Matthew F. Watto, MD: Welcome back to The Curbsiders. I'm Dr Matthew Watto, here with my great friend, Dr Paul Williams. Paul, can you tell us about today's video?
Paul N. Williams, MD: Thanks so much for asking I'm also thrilled to hear that I'm now a great friend. I feel we're getting closer with each video, so we'll be married soon, and I'm looking forward to it. I couldn't do better. Tonight we had the opportunity to talk with Dr Eve Bloomgarden about hyperthyroidism.
Watto: We covered every aspect of diagnosis, treatment, and complications that we could. We are going to start off by giving you three pearls that we thought were really great from this episode. Paul, I'll let you go first.

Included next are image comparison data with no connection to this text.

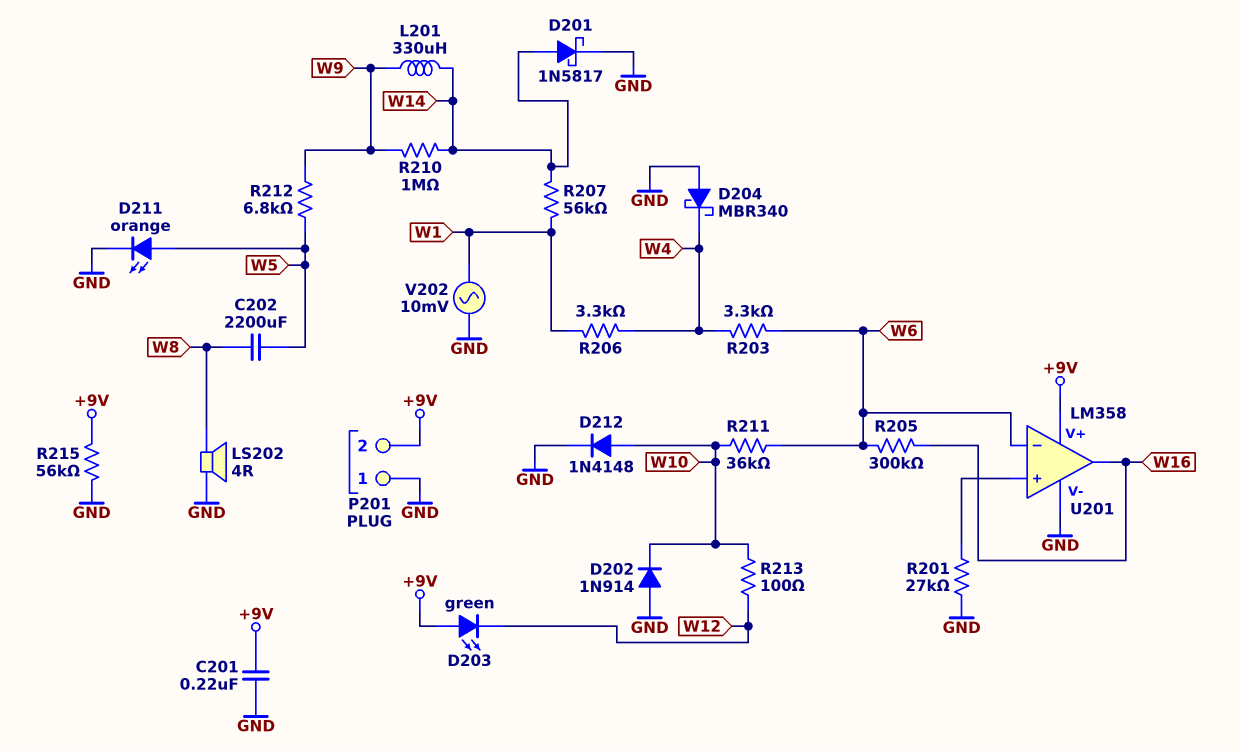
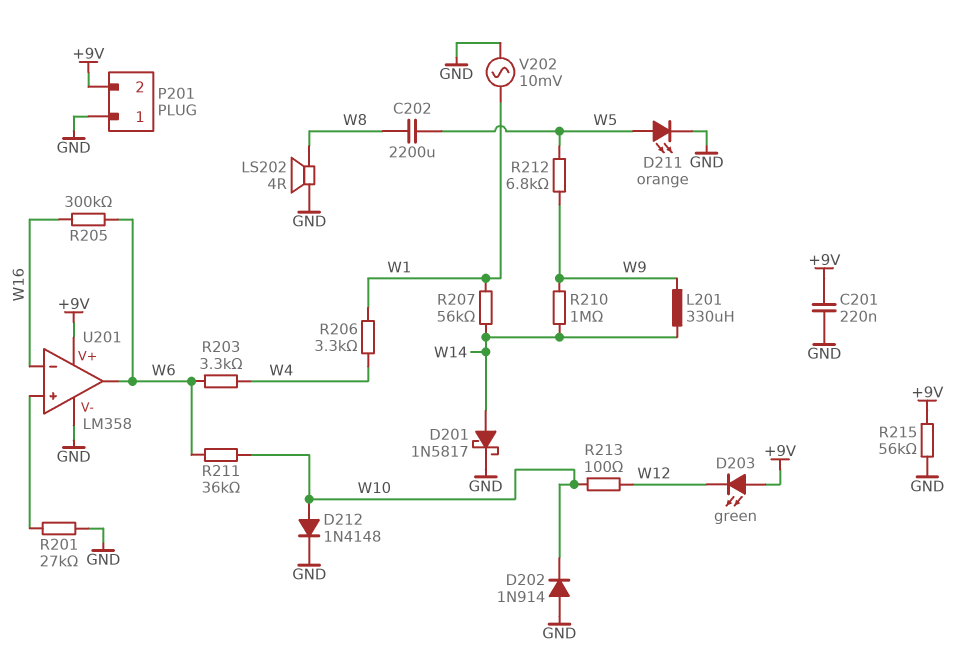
D204: schottky MBR340 (A GND, K W4) -> none
U201 pin in-: W6 -> W16
U201 pin out: W16 -> W6

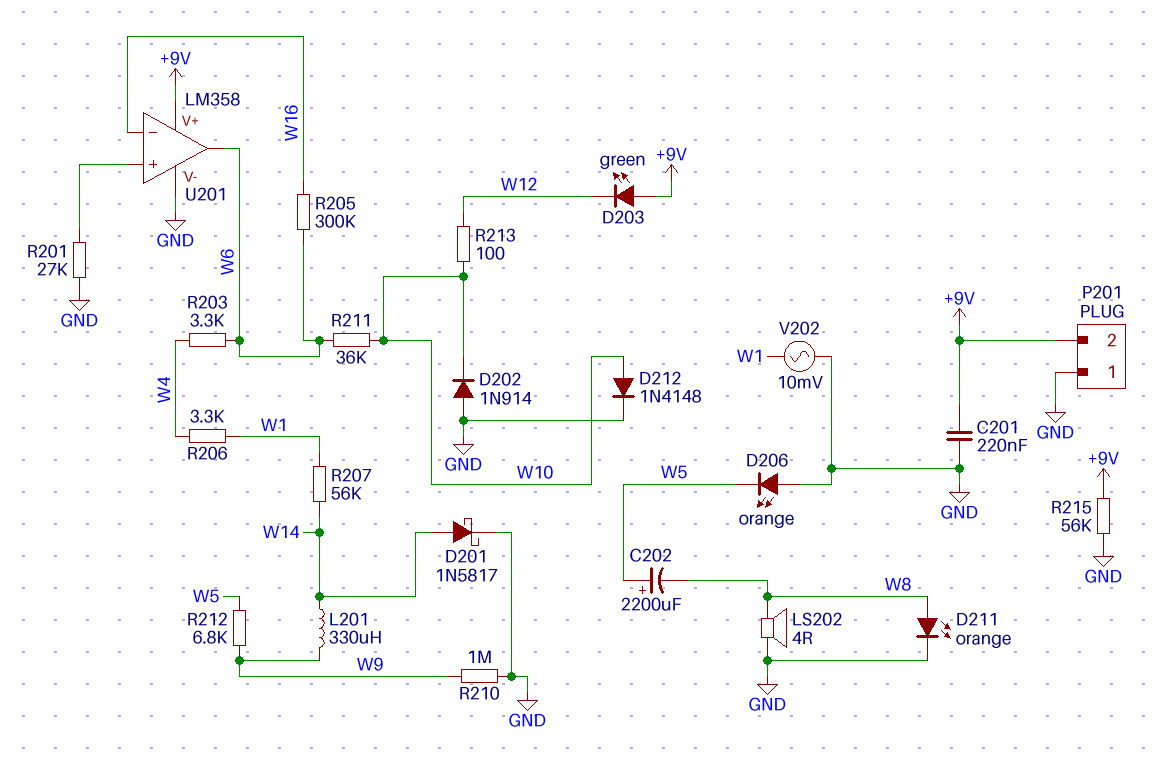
C202: 2200uF (W5, W8) -> 2200uF (plus W5, minus W8)
D206: none -> LED orange (A GND, K W5)
D211: LED orange (A W5, K GND) -> LED orange (A W8, K GND)
R210: 1M (W9, W14) -> 1M (GND, W9)

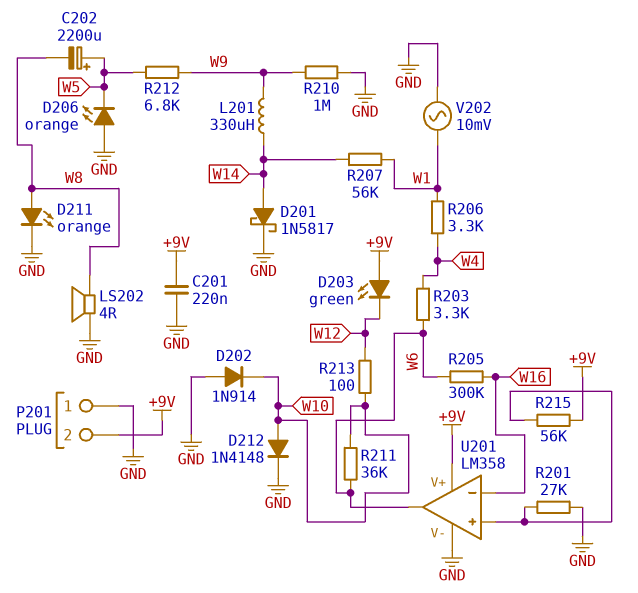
R215: 56k (+9V, GND) -> 56k (+9V, U201/in+)

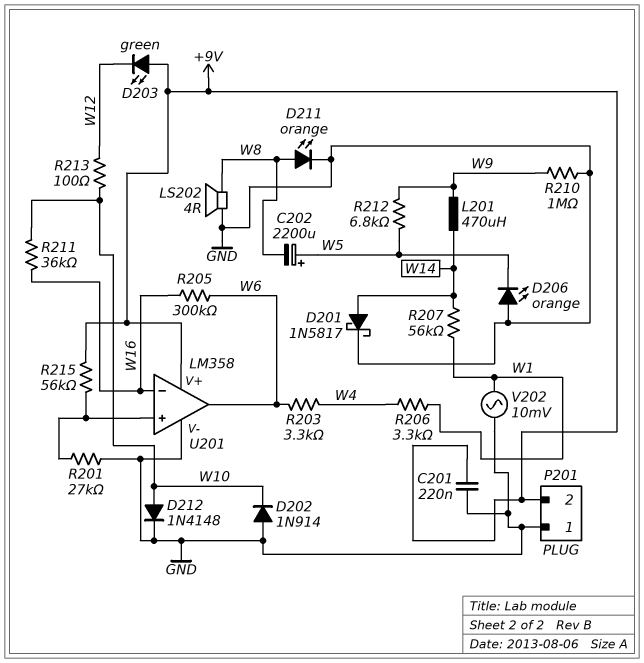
L201: 330uH (W9, W14) -> 470uH (W9, W14)
R211: 36k (W6, W10) -> 36k (W10, W16)

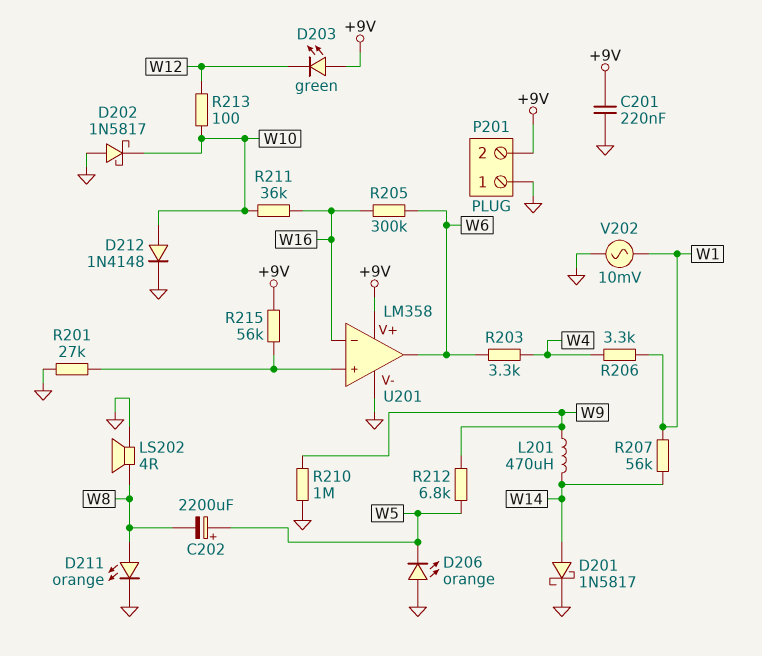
D202: diode 1N914 (A GND, K W10) -> schottky 1N5817 (A GND, K W10)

Williams: We took a delightful detour and ended up talking about Graves orbitopathy (not a word I've ever said before tonight), otherwise known as thyroid-associated eye disease. She talked about the pathophysiology behind each type, which I thought was fascinating. With hyperthyroidism or thyrotoxicosis, more properly the patient can have a thyroidal stare or, classically, a lid lag. You ask the patient to look down, and if you see sclera, that's abnormal. It's positive for lid lag. Those are both adrenergic features of thyrotoxicosis, as opposed to Graves orbitopathy, where you have a little bit of proptosis, or the patient may say they have some itchiness, almost like a sand-like sensation in their eye. Those patients should be referred fairly promptly to ophthalmology.
Differentiating the pathophysiology behind each of those things was super-interesting.

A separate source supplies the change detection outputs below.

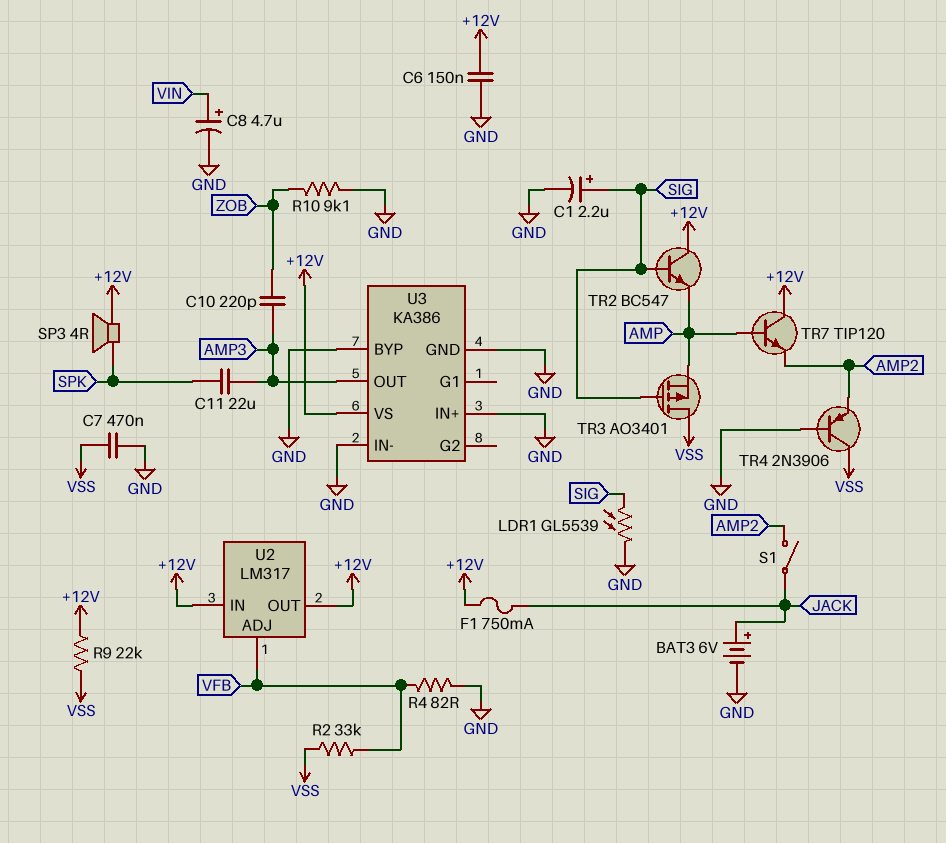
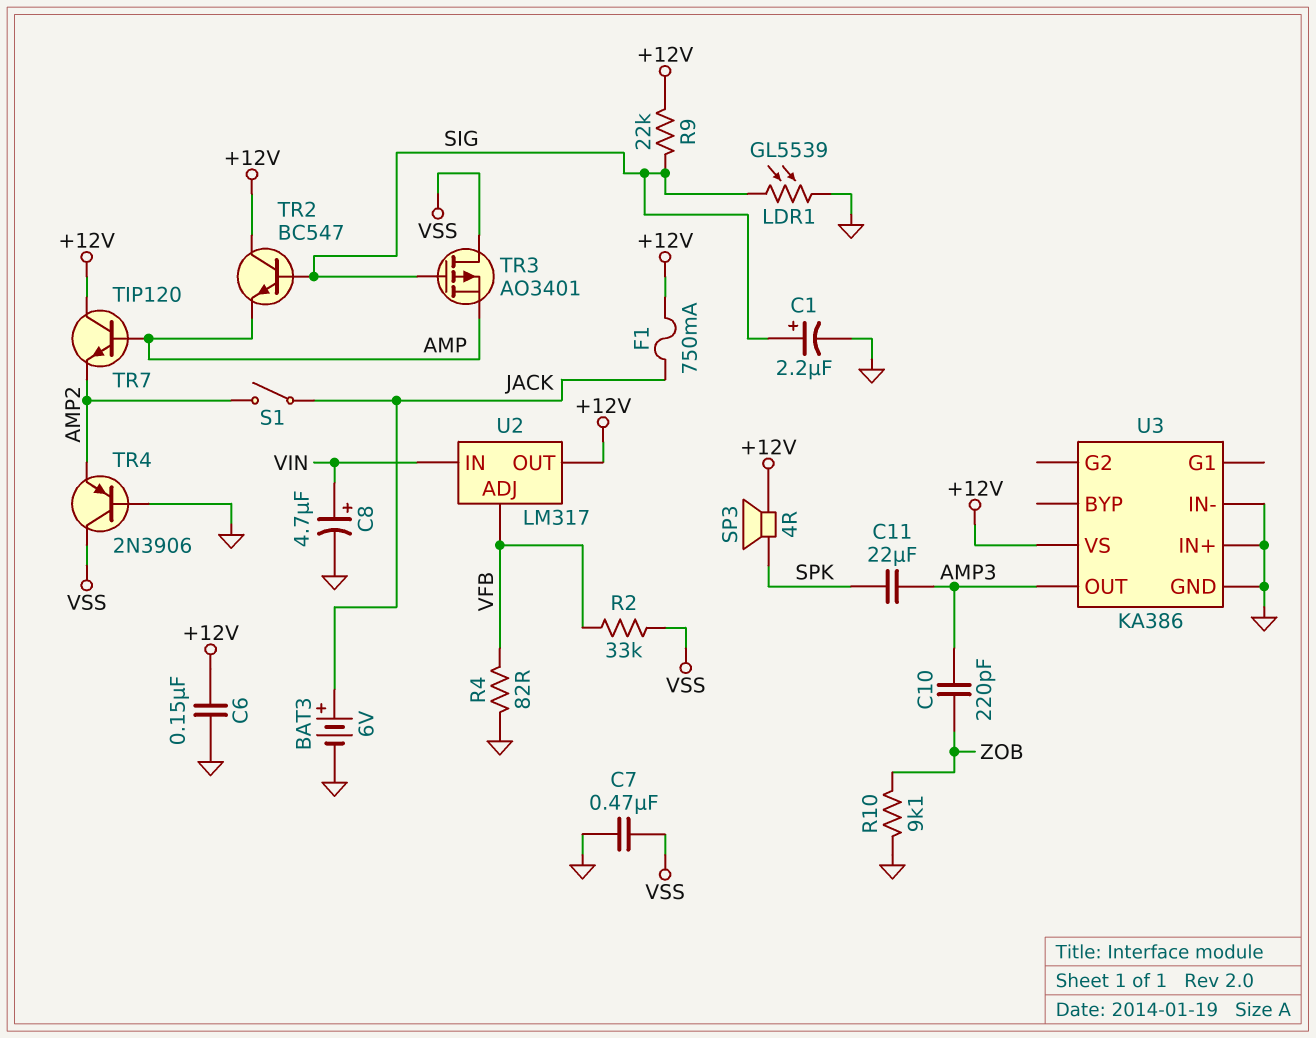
R9: 22k (+12V, VSS) -> 22k (+12V, SIG)
U2 pin IN: +12V -> VIN
U3 pin BYP: GND -> none

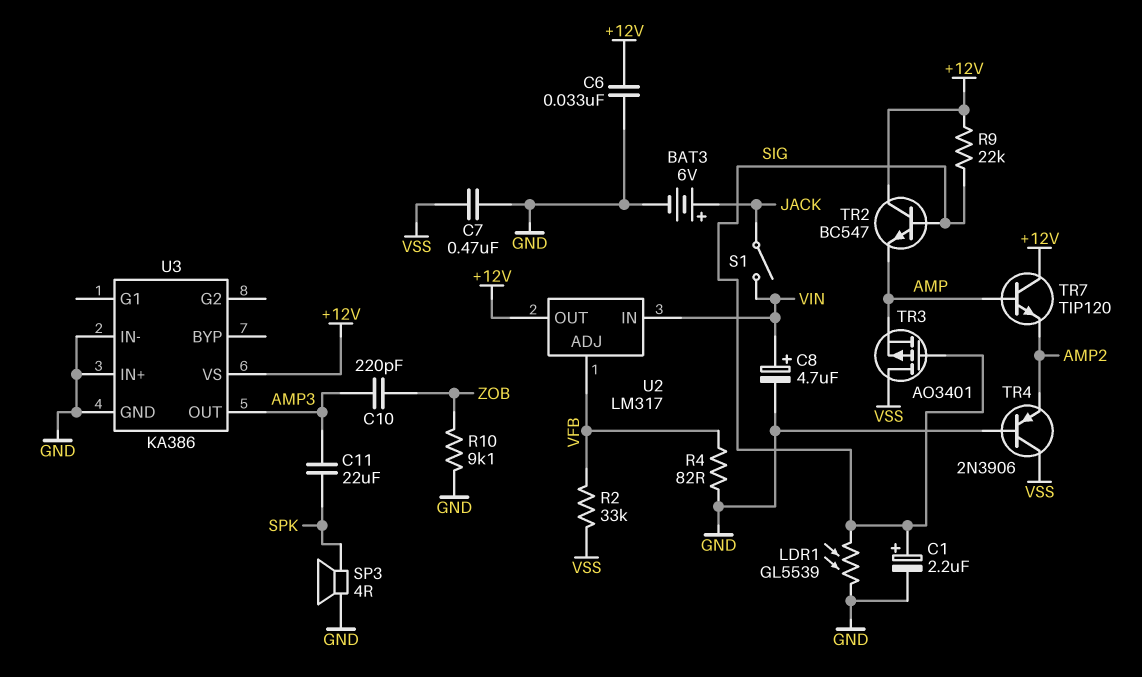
C6: 150nF (+12V, GND) -> 33nF (+12V, GND)
F1: 750mA (+12V, JACK) -> none
S1: switch (AMP2, JACK) -> switch (JACK, VIN)
SP3: speaker 4R (+12V, SPK) -> speaker 4R (GND, SPK)

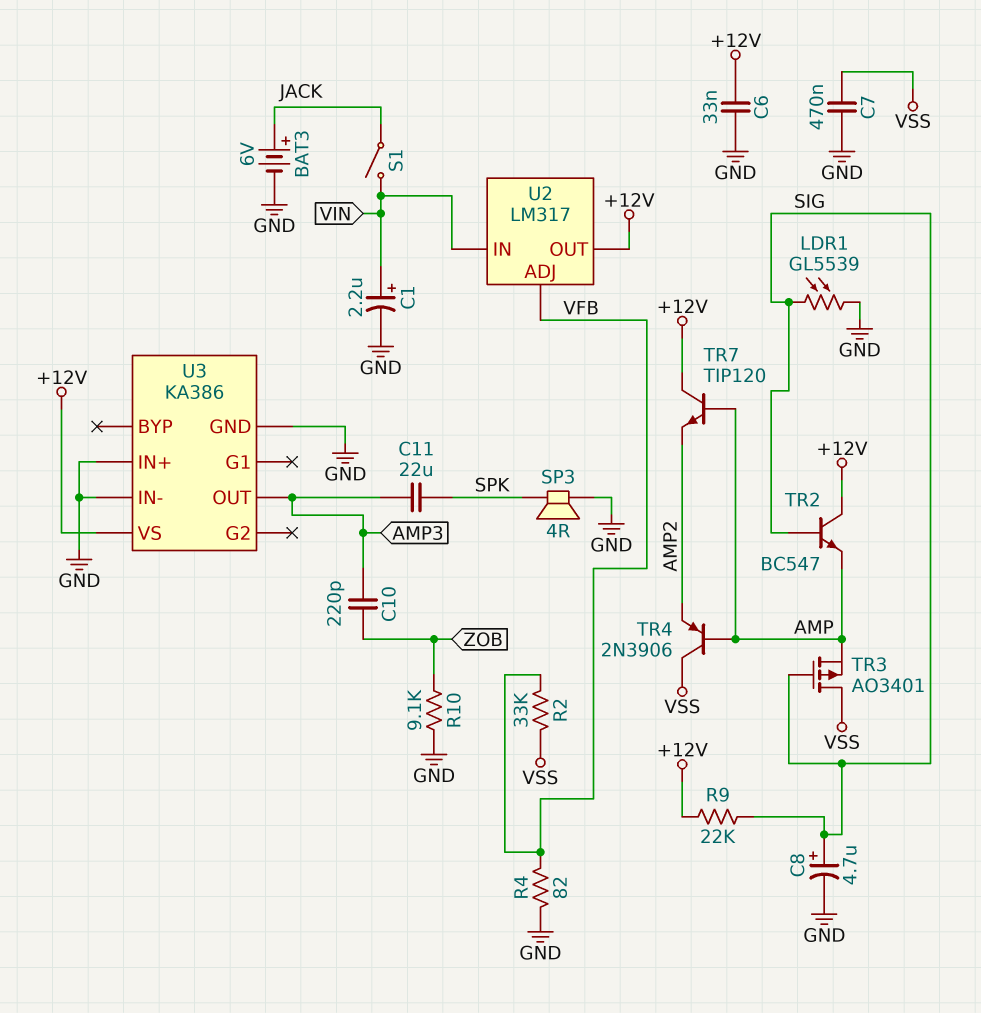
C1: 2.2uF (plus SIG, minus GND) -> 2.2uF (plus VIN, minus GND)
C8: 4.7uF (plus VIN, minus GND) -> 4.7uF (plus SIG, minus GND)
TR4: PNP 2N3906 (B GND, C VSS, E AMP2) -> PNP 2N3906 (B AMP, C VSS, E AMP2)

Watto: And Graves orbitopathy is caused by thyroid-stimulating immunoglobulins (TSI), as opposed to just the thyroid hormone levels being high. I had no idea that it can occur even if the thyroid hormone levels have normalized.

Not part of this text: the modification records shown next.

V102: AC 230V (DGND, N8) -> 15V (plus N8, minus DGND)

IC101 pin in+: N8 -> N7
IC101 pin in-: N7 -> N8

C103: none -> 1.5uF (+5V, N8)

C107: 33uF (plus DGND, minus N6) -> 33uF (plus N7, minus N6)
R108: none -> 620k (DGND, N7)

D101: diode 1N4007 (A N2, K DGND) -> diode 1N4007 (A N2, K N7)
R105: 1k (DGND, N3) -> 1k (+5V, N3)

Williams: Right, because it's not thyroid hormone mediated; it's antibody mediated.
Watto: Speaking of Graves, the main treatment is methimazole. My question to Dr Bloomgarden was, why do patients have such poor adherence to it? Part of that was my own misunderstanding. I thought patients had to be on methimazole for the rest of their lives, but she said she follows the TSI level. When those levels drop off, you can taper the patient off methimazole. They might have recurrence, but some patients don't need to be on it for the rest of their lives.
She sees patients monthly until their levels have normalized, and she is constantly teaching them that they have to take the methimazole, and this is why. That's what you have to do to get people to stay on it. For some reason I've seen people have trouble adhering to this therapy.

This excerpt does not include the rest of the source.